Les bienfaits de la concurrence

Depuis maintenant quelques années, le marché du streaming s’est ouvert, se positionnant comme le futur hypothétique du cinéma. Un futur pour le moment dominé par l’unique géant Netflix, mais l’appât du gain suscité par ce marché d’avenir attira, sans surprise, l’immense multinationale que représente Disney. A raison ? Il semble légitime de s’inquiéter qu’une entreprise aussi exclusive que Disney se lance sur une entreprise aussi fermée qu’une plateforme de streaming. Mais en l’occurrence, si on met de côté la théorie complotiste, force est d’avouer que le projet séduit à bien des aspects..

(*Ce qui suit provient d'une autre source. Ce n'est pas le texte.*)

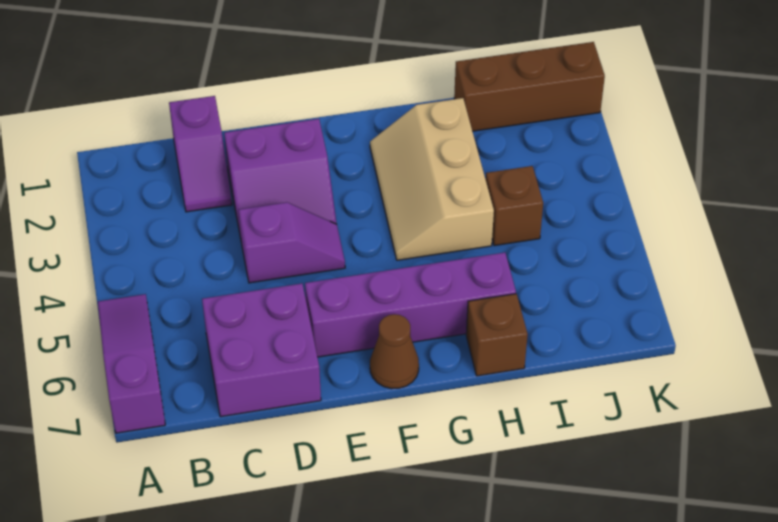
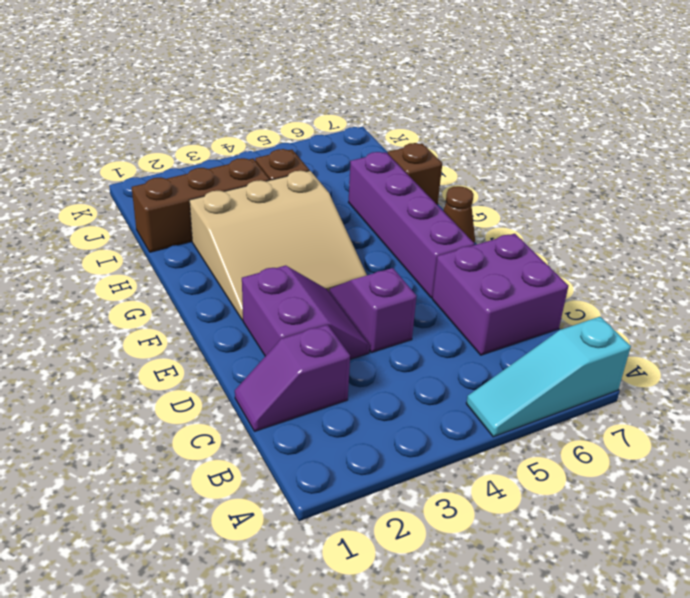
purple slope A5:A7 level 1 top 7 -> cyan slope A5:A7 level 1 top 7
purple slope C1:C2 level 1 top 1 -> purple slope C1:C2 level 1 top 2
tan slope G2:H4 level 1 top H -> tan slope F2:H4 level 1 top H
brown brick I1:K1 level 1 -> brown brick I1:I3 level 1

De prime abord, le monopole Netflix tarissait jusqu’alors le champ des possibles. L’arrivée d’un concurrent de poids redistribue les cartes du marché : Netflix, habitué à une routine dégradante, va désormais devoir prendre des risques et épater des abonnés qui ne cesse de montrer leur lassitude. De la même manière, Disney devra, s’ils souhaitent étendre leur plateforme, diversifier ses contenus pour attirer le maximum de personnes. Et au final, les véritables gagnants seront sûrement les spectateurs.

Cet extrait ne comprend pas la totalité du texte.